Un souvenir

Atleti 2-1 Real Madrid

El Real Madrid molesta como nunca. De ahí, en primer lugar, que le broten problemas artesanales, horneados a contrarreloj, de entre matorrales de plástico; y en segundo, que la réplica de sus antagonistas no esté mucho mejor cuidada que cualquier desliz escatológico. La mano inocente de la UEFA provocó que fuera el Vicente Calderón el escenario de la última muesca, con el agravante de constituir este también su último partido europeo antes de orientar la mudanza. Los de Zidane aprovecharon la ocasión y se llevaron el souvenir preferido de su visita: el pase a la final de Champions de Cardiff. Fueron tan acompasados al guion de las noches europeas blancas que se presentaron al homenaje con espacios, dando al Atlético opción de creer para arrebatarle la sonrisa, como en Lisboa y Milán, con el arma más efectiva del fútbol: la realidad. Eso a pesar de Saúl, bien cuando juega al fútbol, y de Griezmann, ya con una mano en el asa de la maleta. Es verdad que el francés marcó su gol resbalándose, pero también dejó un vídeo para el recuerdo rindiendo homenaje al mosaico de las gradas mientras sonaba Händel, como queriendo imaginar otra cosa. Su corazón quizá diga no, pero su palmarés grita por favor.

Como Simeone había planteado la eliminatoria con el ojo en el corazón del Manzanares, toda la fuerza atlética se concentró en lo místico, trabajo con el que se alineó la siempre agradable prensa que durante el tiempo de tregua decantó un listín sin igual de irresponsabilidades. Algunas de ellas acabaron cebando los incidentes de la previa, en volandas de una temperamental afición rojiblanca que no señala a los asesinos ni censura a quienes la afean. Porque animan mucho. El día que los agoreros den con la tecla y el fútbol moderno tampoco necesite de canciones ni brincos, los apegados a un color por degeneración tendrán que buscar otro planeta. La buena noticia es que hay unos cuantos: la mala, que todos nos pertenecen. Luego esta misma afición por poco no tira las paredes de su templo celebrando el previsible gatillazo, quedándose otra vez a las puertas, otra vez cerca, otra vez sin nada. Pero orgullosos de no ser como los demás: de no ser como los que ganan sin necesidad de hacer más daño que el derivado de la impotencia deportiva. Que ha de doler mucho, si nos guiamos por los arrebatos de cólera que muchos de los locales desataron durante el encuentro.

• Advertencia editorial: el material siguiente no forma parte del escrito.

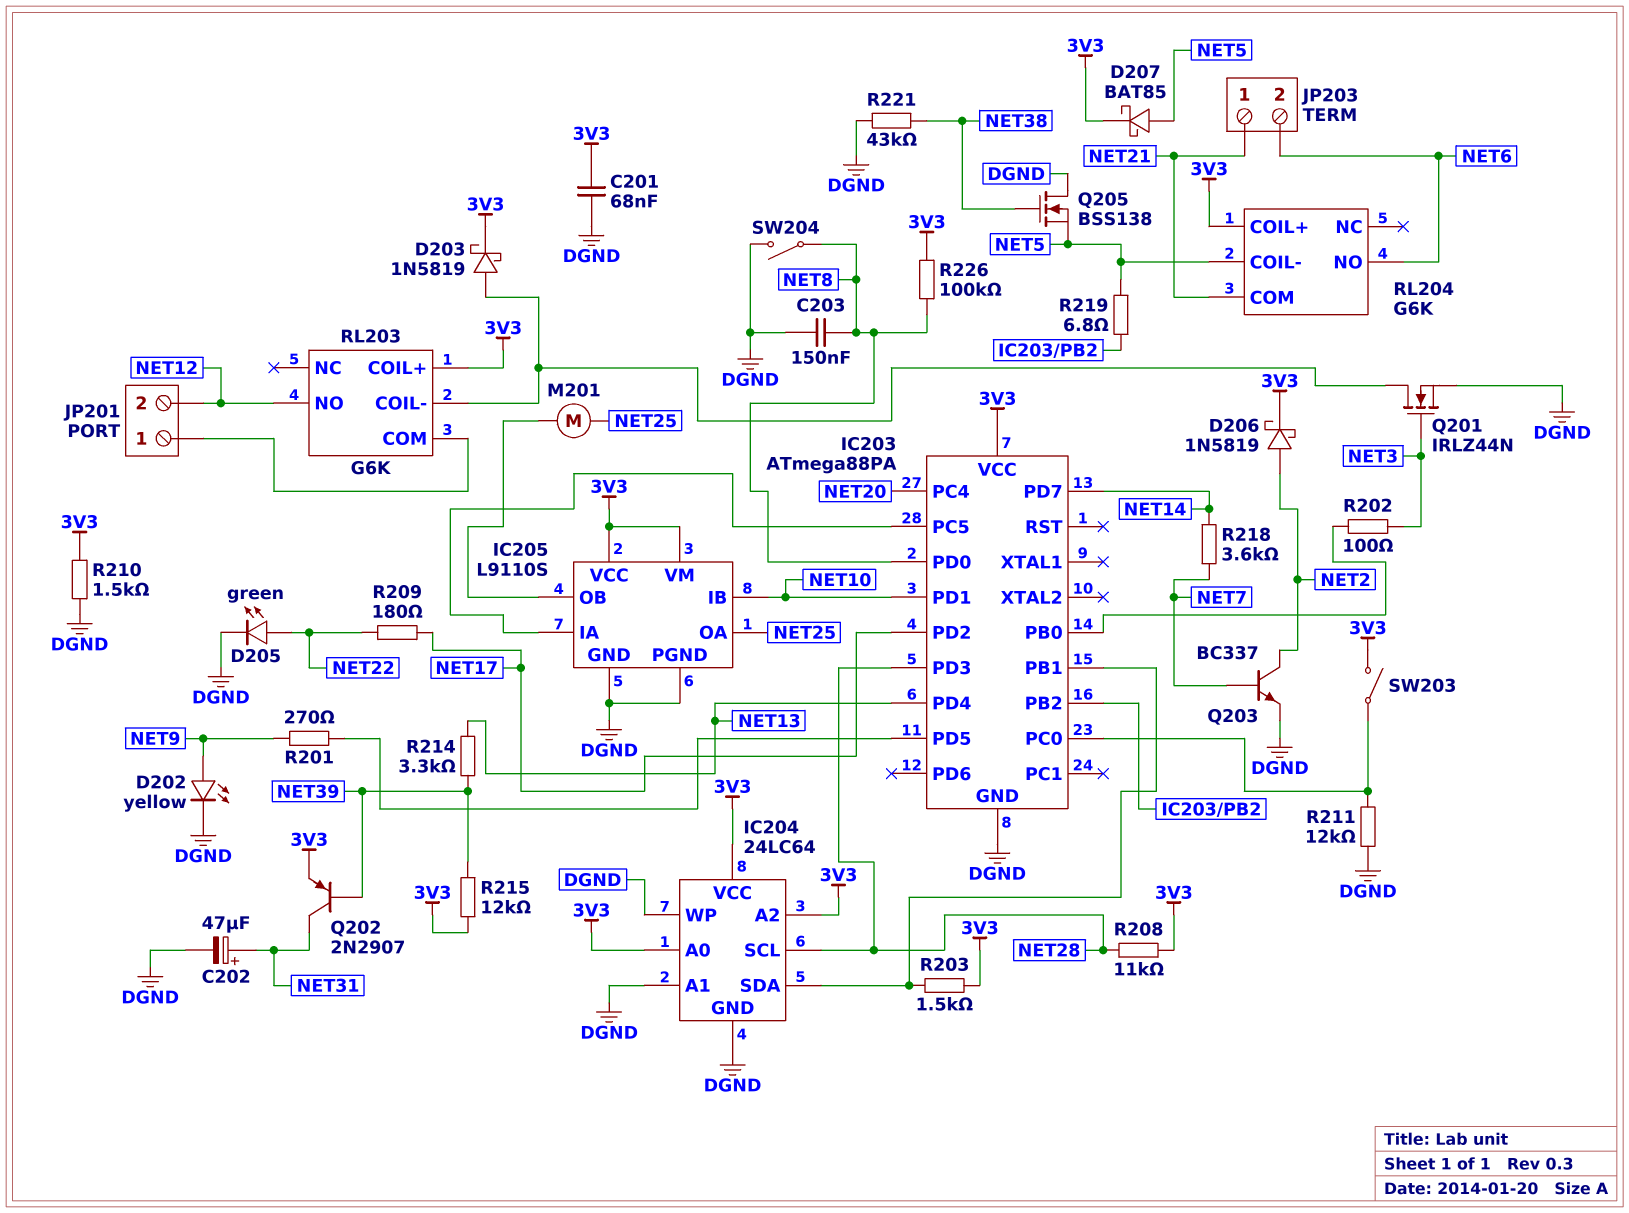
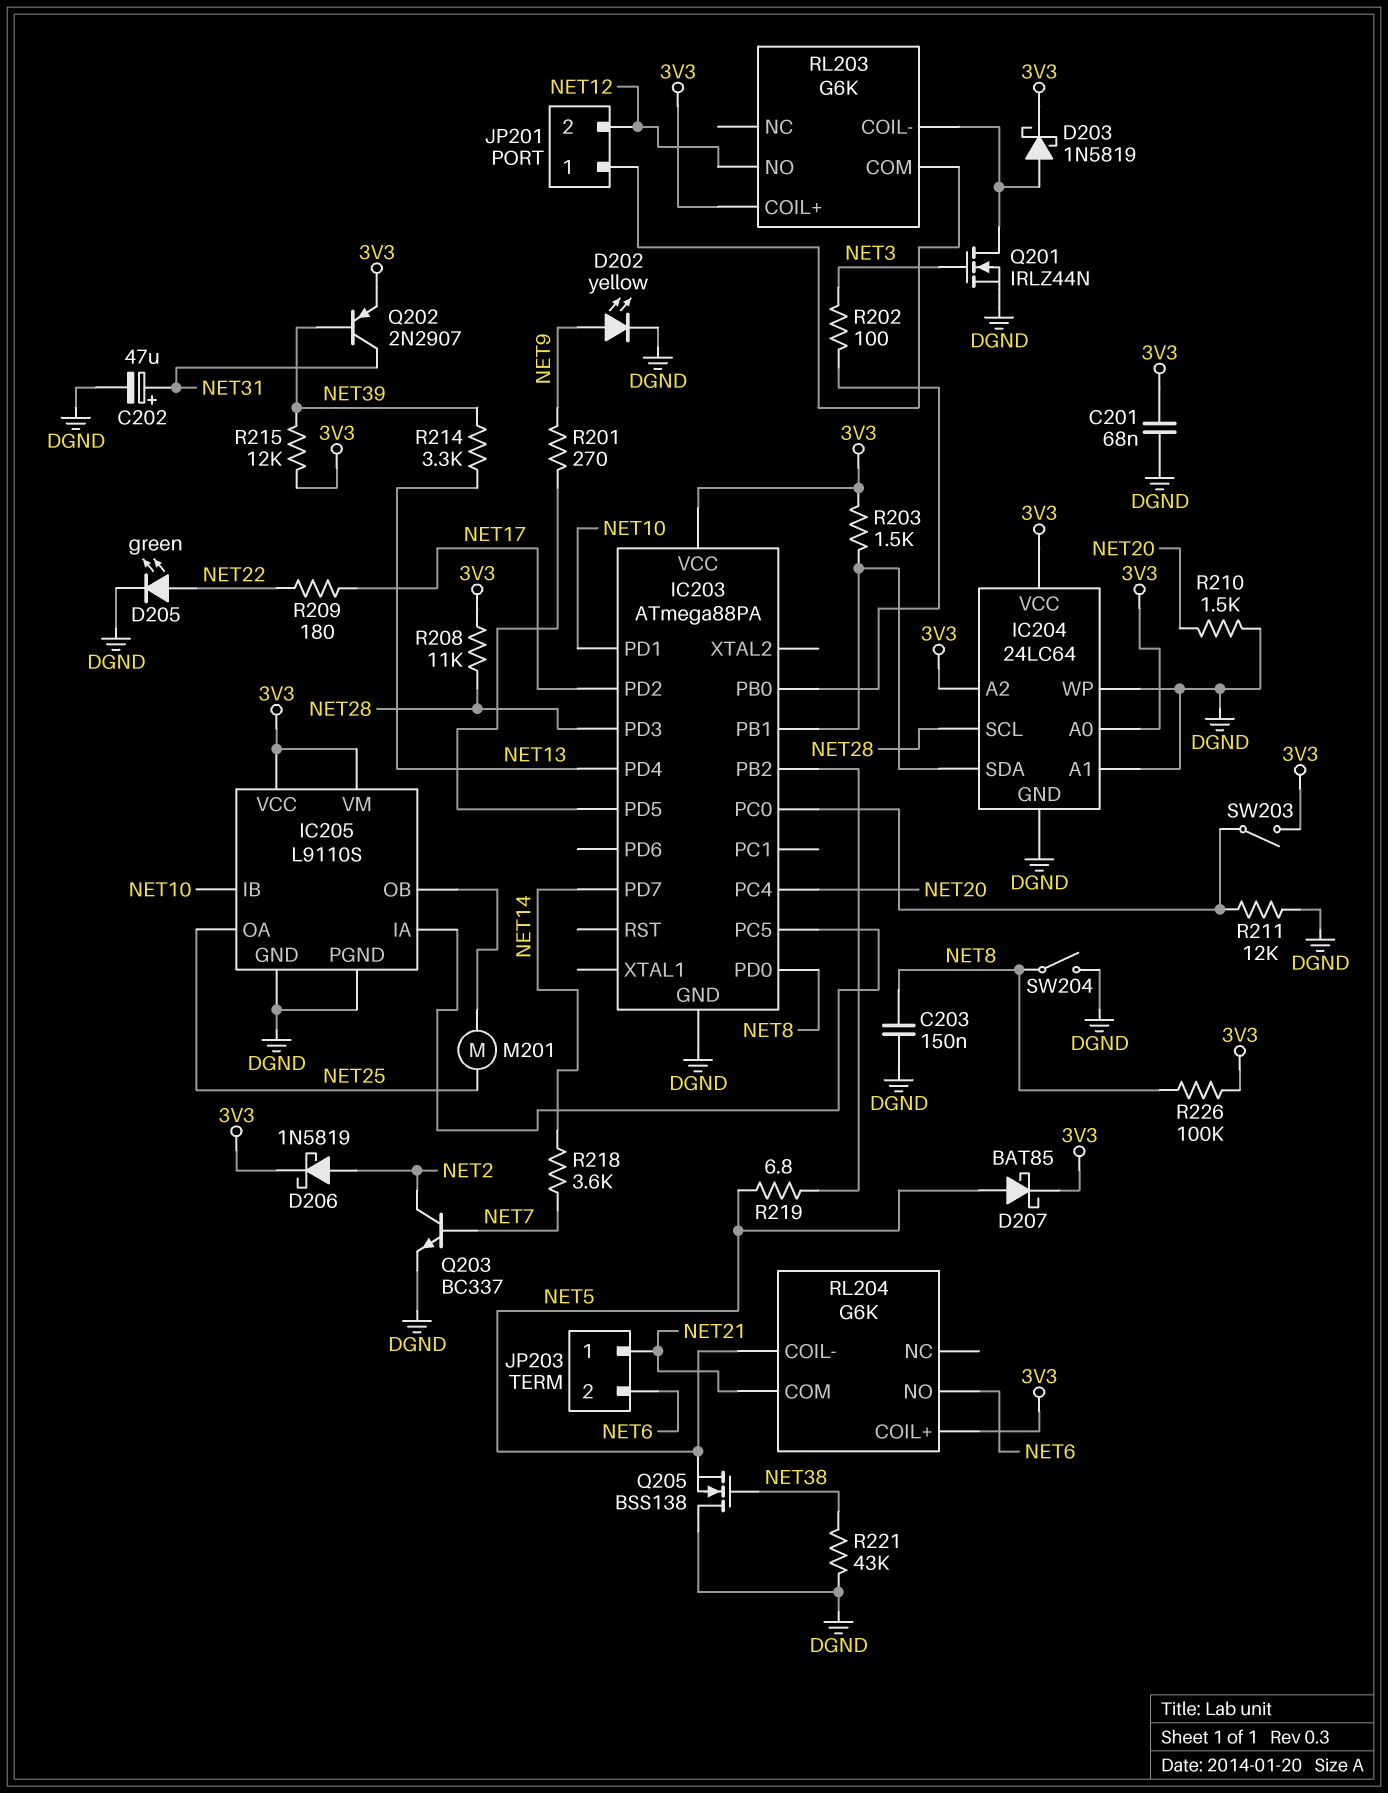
R210: 1.5k (3V3, DGND) -> 1.5k (DGND, NET20)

La floreada función zidanesca, al pie de un técnico que está dispuesto a marcar el paso sin saber entrenar -o eso dicen muchos de los mismos que amparan a los violentos en sus editoriales-, desplegó sus colores con todo en contra, también por costumbre, y marcó el gol que cerraba la semana. Isco, en su papel, desdobló talentos remachando la postrera obra de un Benzema en desuso, sedicioso, de nuevo enfrentado con las estadísticas. El Real Madrid se sobrepone a todos los clichés a fuerza de insistir, como alejado de la inútil corrección política del deporte. Este partido, sin ir más lejos, lo perdió: pero ganó tanto a cambio que la balanza acabó sonriendo con todos los dientes de un Zidane antológico. En el Atlético brilló la compostura del zafarrancho, que es donde se destacan sobre todo con el viento a favor: pero topó con Keylor Navas y con el tiempo. A la vez que moría el día y el madridismo celebraba perder en el Calderón arreció una lluvia sensata, amazónica, de perfume salvaje y peso misterioso: el balón quedó enredado entre las briznas y ni los brazos de Simeone, que cuenta las horas, alejaron esas formas del cielo que apuntaban a Gales. El Madrid arrancó lo que quedaba de corazón del pecho de los orgullosos y se felicitó por tener enfrente a un club, se dice, más pendiente de su misario que de ganar. El ateísmo, otra vez a la vanguardia.